Imboccarono le scale mobili e subito fuori Kate prese a saltellare sul marciapiedi davanti a lui, ignorando bellamente la sua aria funerea. Lei già sapeva che alla fine avrebbe ceduto.
-Ehi stasera c’è quel figaccione del tuo stagista?-
-Non è il mio stagista, e comunque non lo so: io di certo non l’ho invitato- non che con quello lei avesse qualche possibilità, era vistosamente gay. Per Kate era solo un dettaglio, amava definirsi un’estimatrice di “nature vive” e spesso lo prendeva in giro dicendo di averlo scelto come coinquilino solo per poterlo rimirare ogni mattina. La maledetta.
-Beh allora speriamo che si sia autoinvitato!-
-Kate, è gay-
-Potrebbe sempre cambiare idea no?-
Manuel la guardò trotterellare attorno a lui sul marciapiedi, con addosso una camicetta svolazzante color canarino e una gonna elegante un po’ fuori moda, rideva come una cretina.

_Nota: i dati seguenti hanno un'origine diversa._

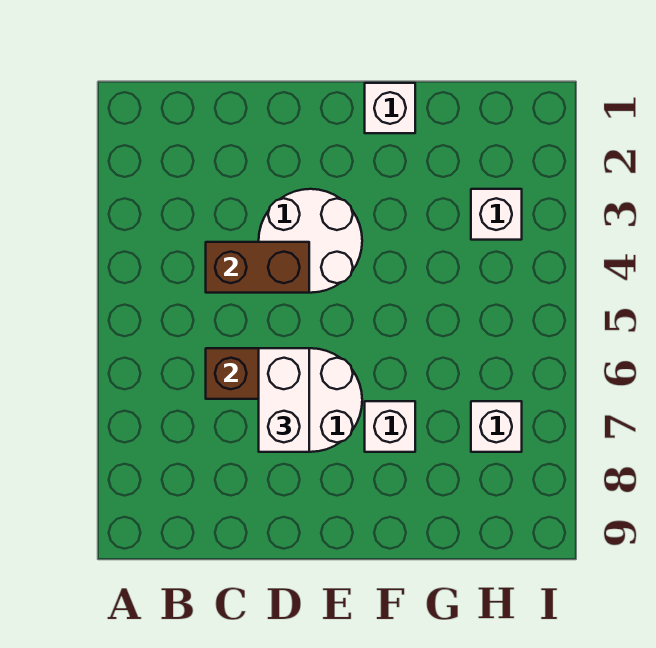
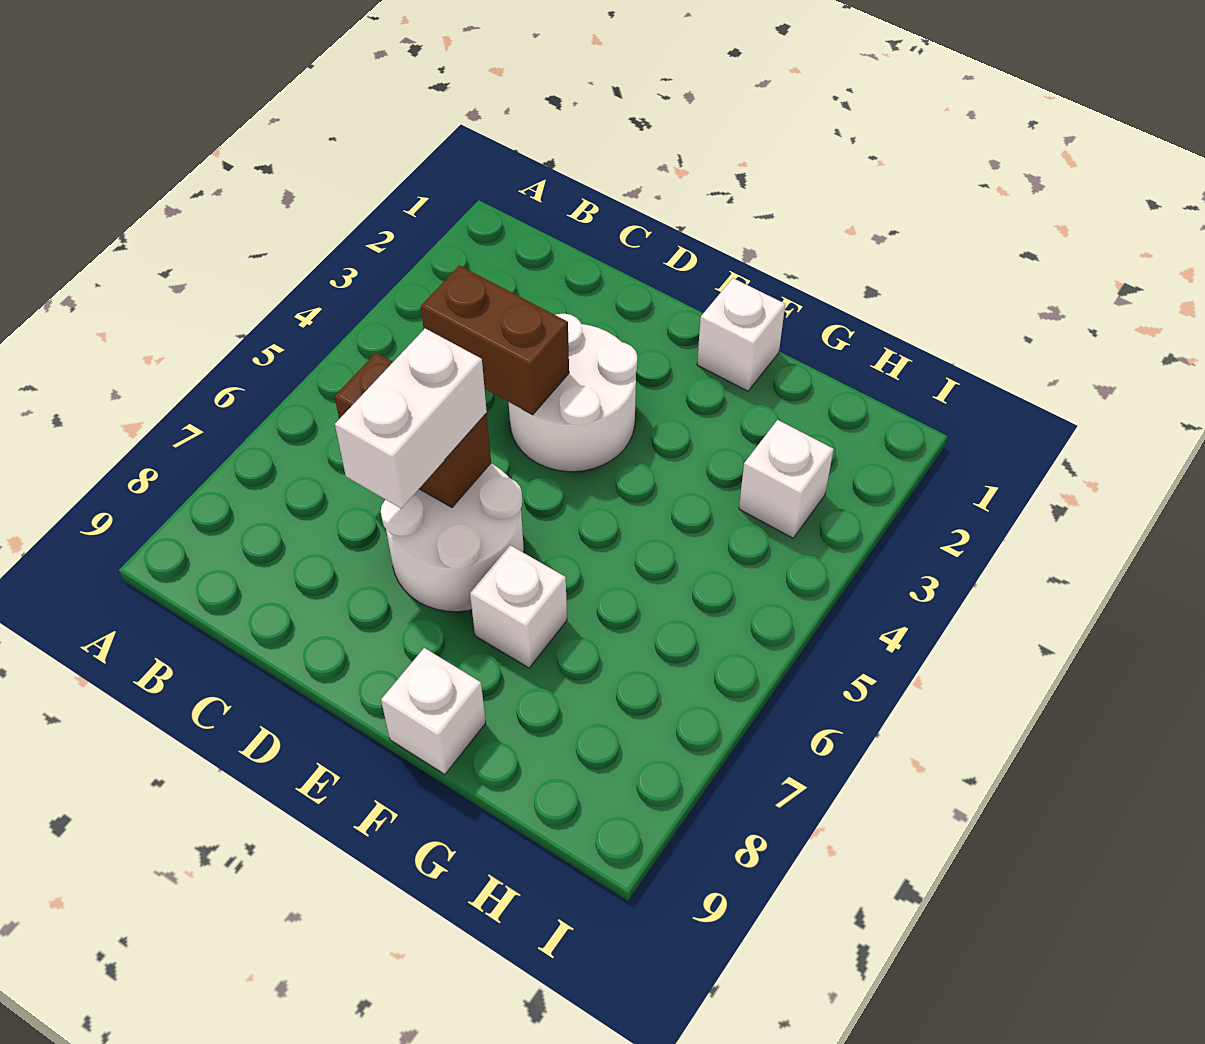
white brick H7 level 1 -> white brick F9 level 1

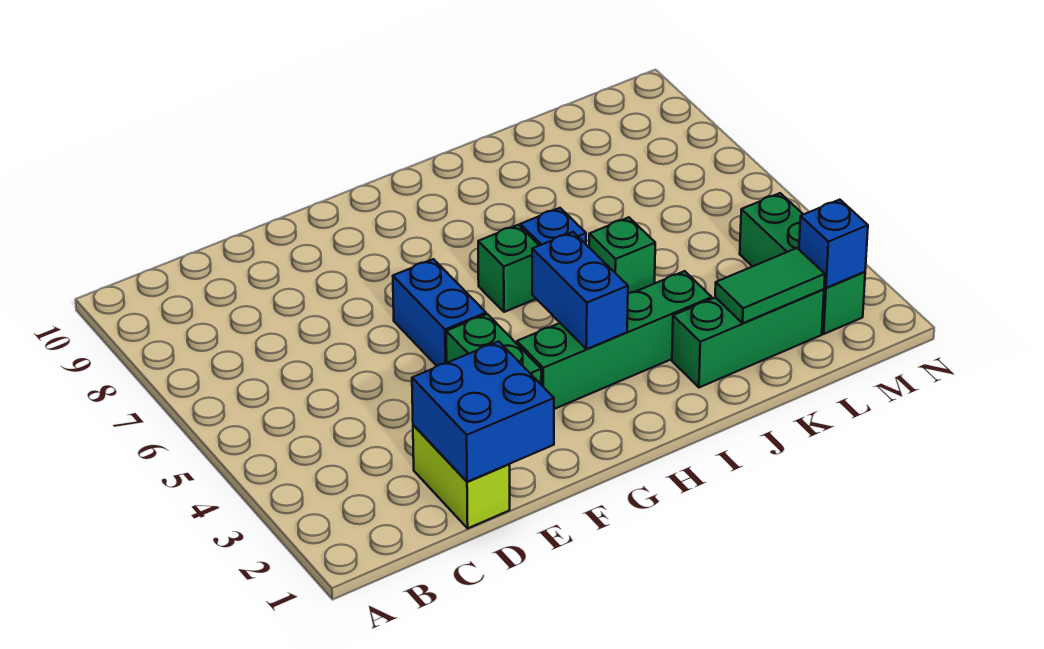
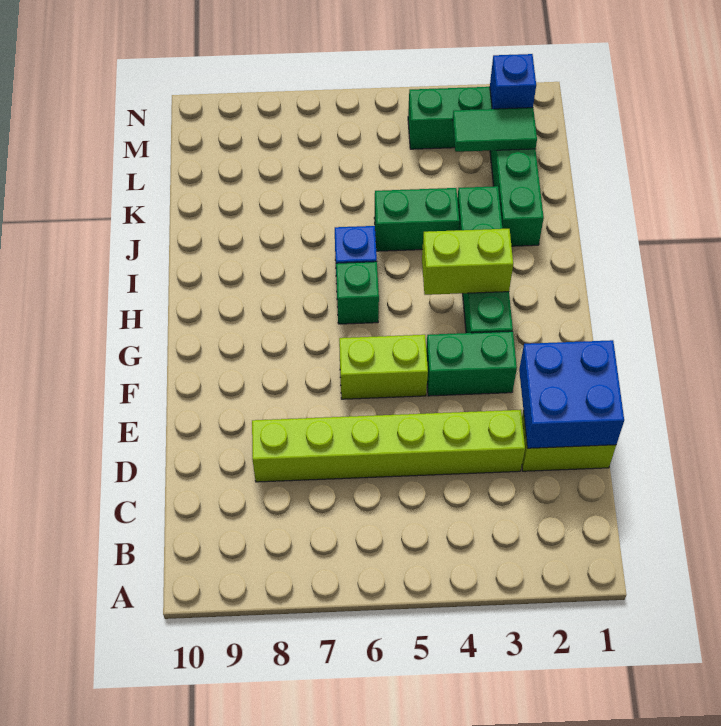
none -> lime brick D3:D8 level 1
blue brick F5:F6 level 1 -> lime brick F5:F6 level 1
blue brick H3:H4 level 2 -> lime brick H3:H4 level 2
green brick J5 level 1 -> green brick J4:J5 level 1
green tile K2:L2 level 2 -> green tile L2:L3 level 2

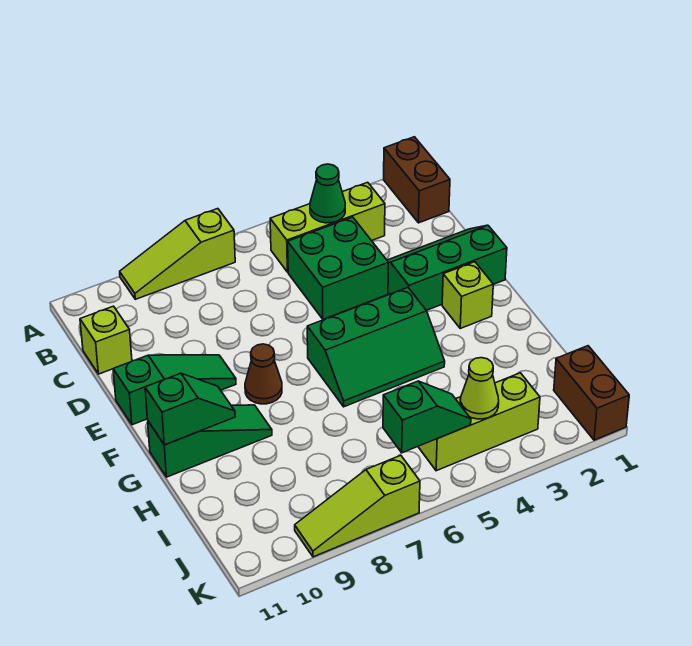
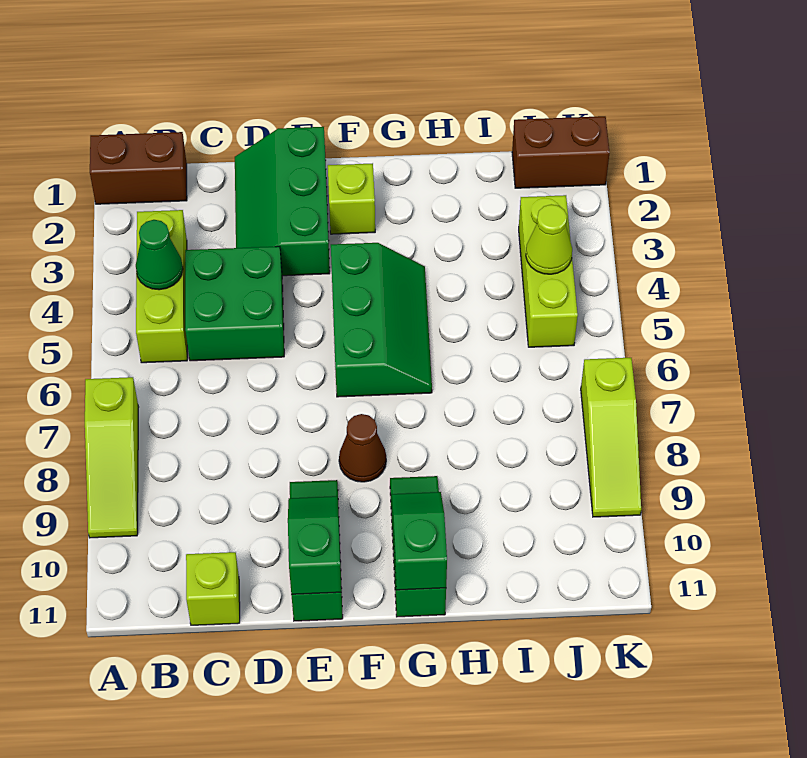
green slope J5:J6 level 2 top 6 -> green slope E10:E11 level 2 top 11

-Per te, brutto sgorbio di nanerottola rompipalle?-
Kate continuò a saltellare e ridere mentre gli agitava davanti al viso un dito medio alzato.
 
Davanti al palazzo che ospitava l’esposizione saltarono la fila grazie all’invito personale di Manuel, un uomo in completo nero controllò la presenza dei loro nomi su una cartelletta e con un cenno altezzoso diede loro il permesso di passare. Superarono una scalinata coperta da un tappeto blu e guadagnarono la soglia del palazotto liberty con una certa fretta, erano già stati a parecchie esposizioni lì dentro e nessuno dei due era particolarmente interessato a notarne l’architettura. All’interno venne consegnata loro una brochure che illustrava la disposizione su due piani di mobilio e complementi d’arredo dei primi anni ’60 e a Manuel venne una crisi immediata di claustrofobia. Non era un fan del design, lo capiva e apprezzava in certe forme, ma non riusciva a considerarlo una forma d’arte e quindi mal tollerava le mostre dedicate solo a futile oggettistica dalle forme accattivanti. Seguì Kate al buffet preso dallo sconforto sperando almeno che ci fosse un vino decente.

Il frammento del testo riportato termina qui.